ENVIRONMENTAL sustainability has been at the top of the mind in recent months, particularly as the United Nations Climate Change Summit held earlier in September sparked another round of debates among global leaders and advocates on the action — or lack thereof — that has been taken thus far.

The same is observed in Asia, where a growing number of young activists are beginning to take a stand in light of climate change.

Strikingly, plastics are never left out of discussions concerning the environment and, to some extent, solving the problems associated with plastic pollution is deemed as one of the greatest challenges facing the world today.

Globally, 360 million tonnes of new plastic are produced every year and more than 14 million tonnes of plastic waste leaks into the oceans.

Less than 10 per cent of plastic is currently recycled.

Asia, a consumption powerhouse, is not immune to this problem.

In fact, Asian countries are among the world’s biggest sources of ocean plastic pollution — more than half of the ocean’s plastic waste originates from the region.

DEEP-ROOTED RELATIONSHIP WITH PLASTIC

The prevalence of plastic as a cheap material in consumers’ daily lives, along with a preference for convenience, means the region’s plastic waste crisis is likely to worsen.

Several studies showed that consumers have become more conscious of their environmental impact and increasingly want brands to embrace sustainability.

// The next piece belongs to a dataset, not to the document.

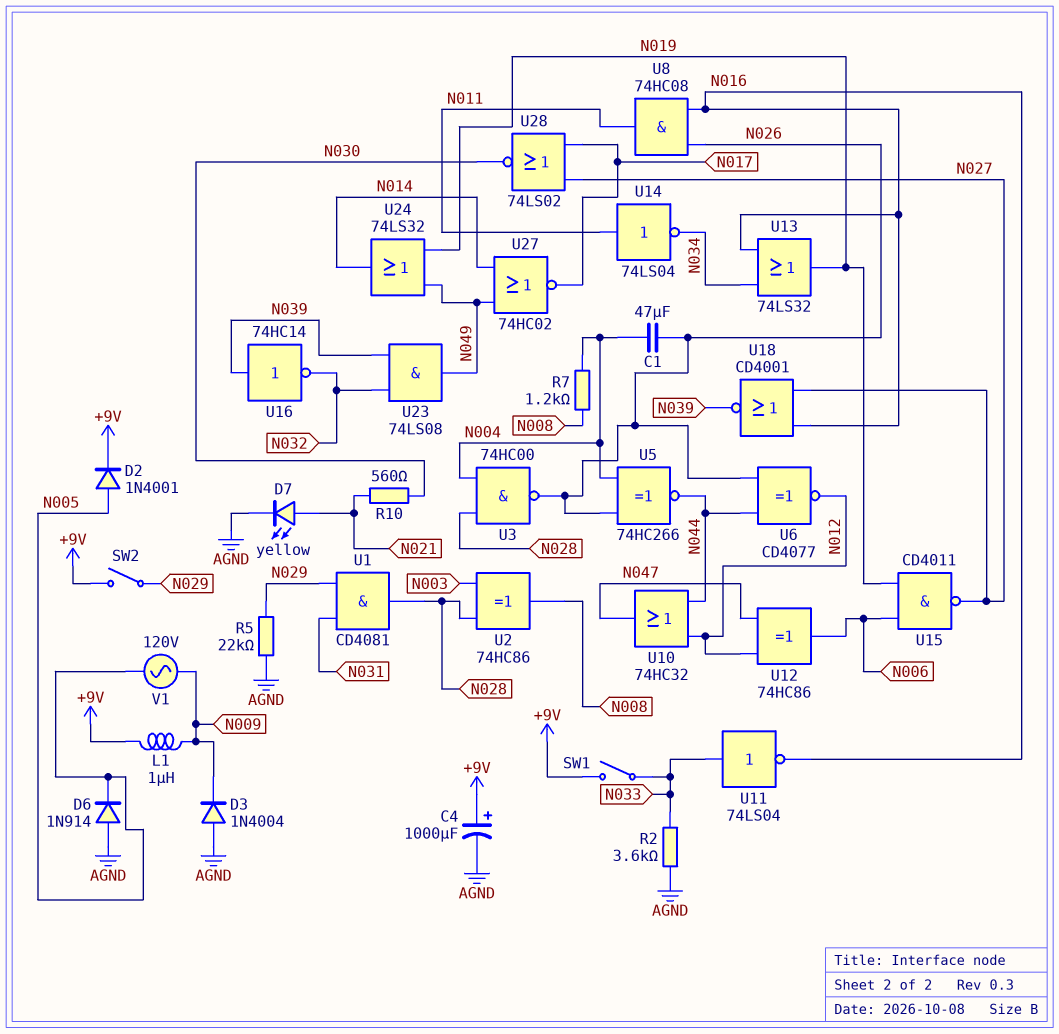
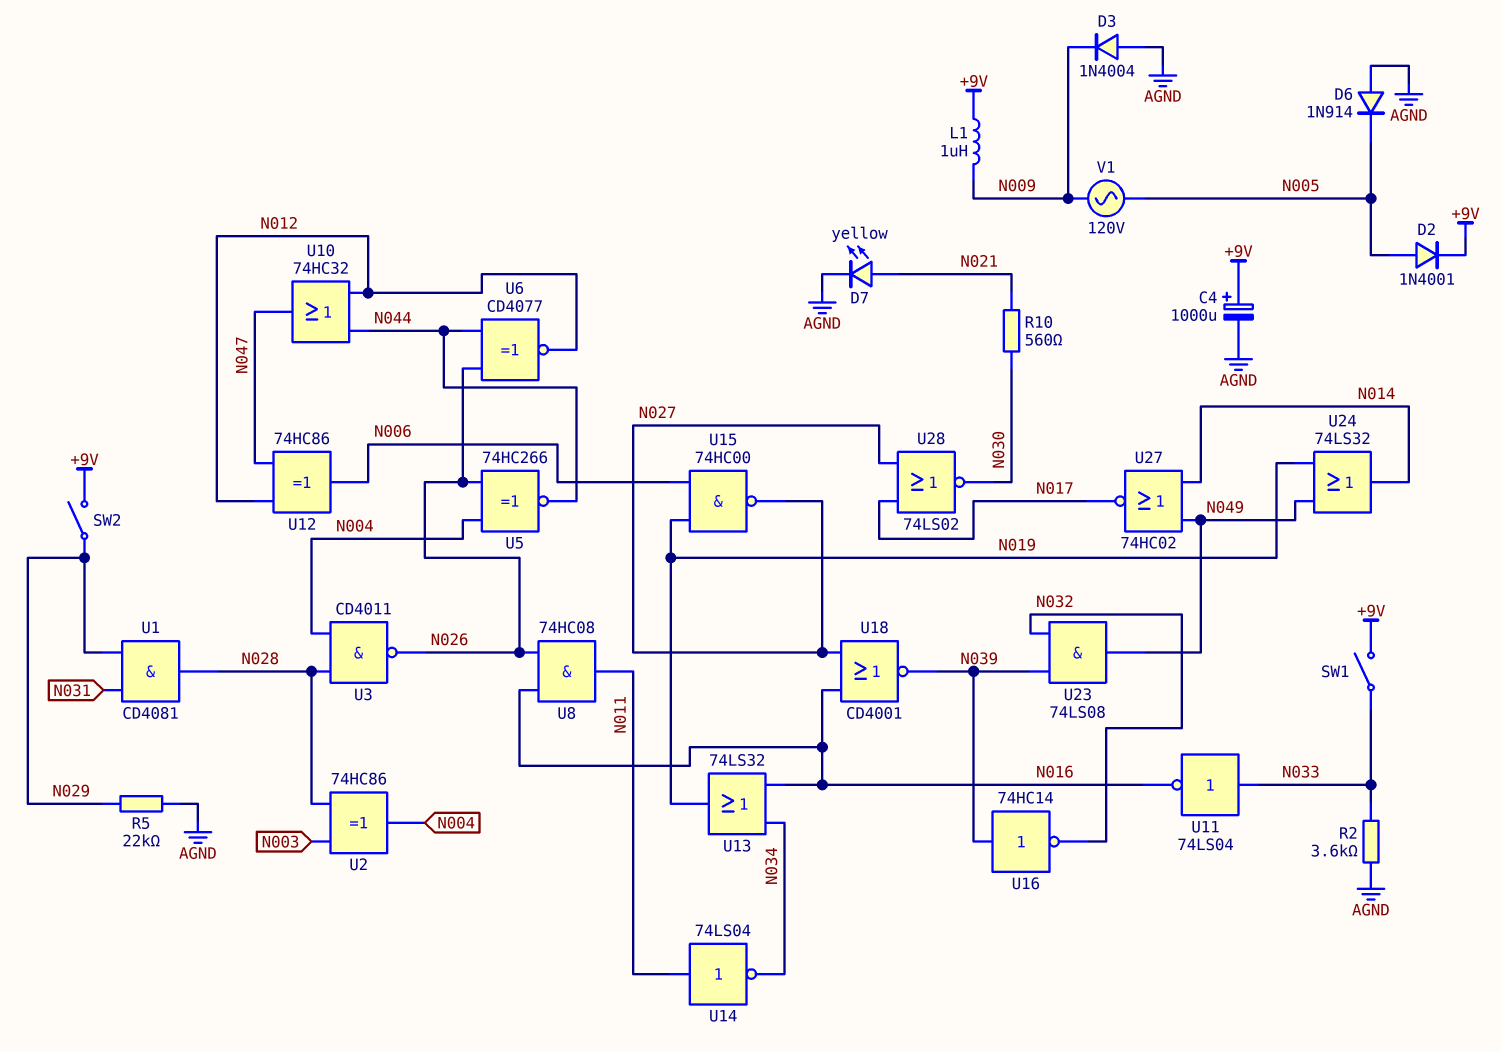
C1: 47uF (N004, N026) -> none
R7: 1.2k (N004, N008) -> none
U2: XOR 74HC86 (in N003, in N028, out N008) -> XOR 74HC86 (in N003, in N028, out N004)
U3: NAND 74HC00 (in N004, in N028, out N026) -> NAND CD4011 (in N004, in N028, out N026)
U15: NAND CD4011 (in N006, in N019, out N027) -> NAND 74HC00 (in N006, in N019, out N027)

However, the higher cost of alternative materials made from renewable resources has resulted in most businesses in the region choosing to focus on cost rather than being environmentally responsible.

This has minimised the potential environmental benefits that alternative materials can bring about and will continue to delay the transition away from the current unsustainable and linear economic model towards a regenerative circular economy where there is no waste, only valuable resources.

This phenomenon is pervasive in Asia, where convenience-minded consumers have become increasingly accustomed to the benefits of using cheap plastics derived from non-renewable fossil resources.

The problem is exacerbated by the fact that some governments have failed to acknowledge that the on-going and prolific use of fossil-based plastics are unsustainable, contribute to climate change and pollute the environment at every stage in their lifecycle.

The shift away from plastics has also been challenging due to a lack of understanding about sustainable alternatives along with a lack of enforced standards which has resulted in the emergence of confusing solutions that continue to rely on cheap fossil-based plastic.

Brand owners “greenwash” with terminology such as “biodegradable”, “oxo degradable” and “landfill degradable”.

These products are touted as a solution to plastic pollution yet there is no independently reviewed scientific evidence that proves their claims.

SOLUTIONS REQUIRE LEGISLATION AND EDUCATION

Nonetheless, it is without question that Asia is picking up pace to tackle the plastic crisis.

India and Japan are planning to implement initiatives to curb the amount of single-use disposable plastics.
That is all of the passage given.